1\. My goal for San Francisco is a diverse city The City was diverse before
the tech boom. The tech boom is pushing people out. Contrast the population of
San Francisco with San Jose. Why is SJ more diverse? The white, suburbanites
move to SF not SJ because they want NYC on the West Coast. A city of 860k vs
8mm have much more opportunity to have diversity. Again, there needs to be
coordination across multiple municipalities that simply don't want to work
together.

"I want to live in a beautiful, multiethnic, socioeconomically mixed
community. A city where people of low, moderate, and high incomes live
together, and people of different ethnicities interact." You should have moved
here 20 years ago and then you would understand why long time residents hate
the newcomers.

2\. A little self awareness about my my role and position in San Francisco You
grew up poor but aren't now. Super.

3\. The cause of our housing problem is huge demand in the face of limited
supply There were population exoduses for many years. The demand is relatively
new problem. If you had been here in 2002, landlords were begging you to rent
in SF. Granted, you graduated college in 2009 so you wouldn't know that but
believe me, this is a recent problem caused by recent graduates.

I want to keep responding to your posts but I'm too tired. This isn't NYC and
there aren't 5 boroughs that are able to be coordinated for building codes and
transportation. This isn't an easy fix and, forgive me, I find your youthful
perspective insulting as you have no idea how long these issues have been
brewing. Chris Daly was a big proponent of affordable housing. Read up on him.

------
Animats
_" We are on a self-imposed path leading to only one place: a city that is
entirely rich and, more or less, entirely white."_

Sounds like a plan.

The problem is this. SF is built out; to build something, you have to demolish
something first. So the alternative is high-rise housing. High-rise low-income
housing, especially high-rise low-income housing, has been a disaster in the
US. Chicago had to demolish the Robert Taylor Homes, a mile long strip of
high-rises. Here's a list of failed high-rise housing projects.[1] "You can't
stack poor people who drink.", as one author wrote.
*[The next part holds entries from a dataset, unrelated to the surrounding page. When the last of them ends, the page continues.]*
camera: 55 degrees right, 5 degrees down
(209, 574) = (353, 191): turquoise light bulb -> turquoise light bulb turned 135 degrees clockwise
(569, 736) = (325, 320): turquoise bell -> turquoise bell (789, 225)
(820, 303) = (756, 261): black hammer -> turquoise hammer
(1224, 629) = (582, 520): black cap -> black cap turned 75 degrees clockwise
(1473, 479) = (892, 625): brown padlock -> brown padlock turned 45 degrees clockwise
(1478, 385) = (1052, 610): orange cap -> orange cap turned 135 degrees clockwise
The boom may be cyclical. SF after the first dot-com collapse in 2001, had low
traffic and lots of vacancies. After the 2008 crash, there were tens of
thousands of houses in foreclosure and for-sale signs everywhere. That could
happen again. Twitter and Uber aren't profitable and are going to get hit by
economic reality at some point soon.

[1] [http://newsone.com/1555245/most-infamous-public-housing-
proj...](http://newsone.com/1555245/most-infamous-public-housing-projects/)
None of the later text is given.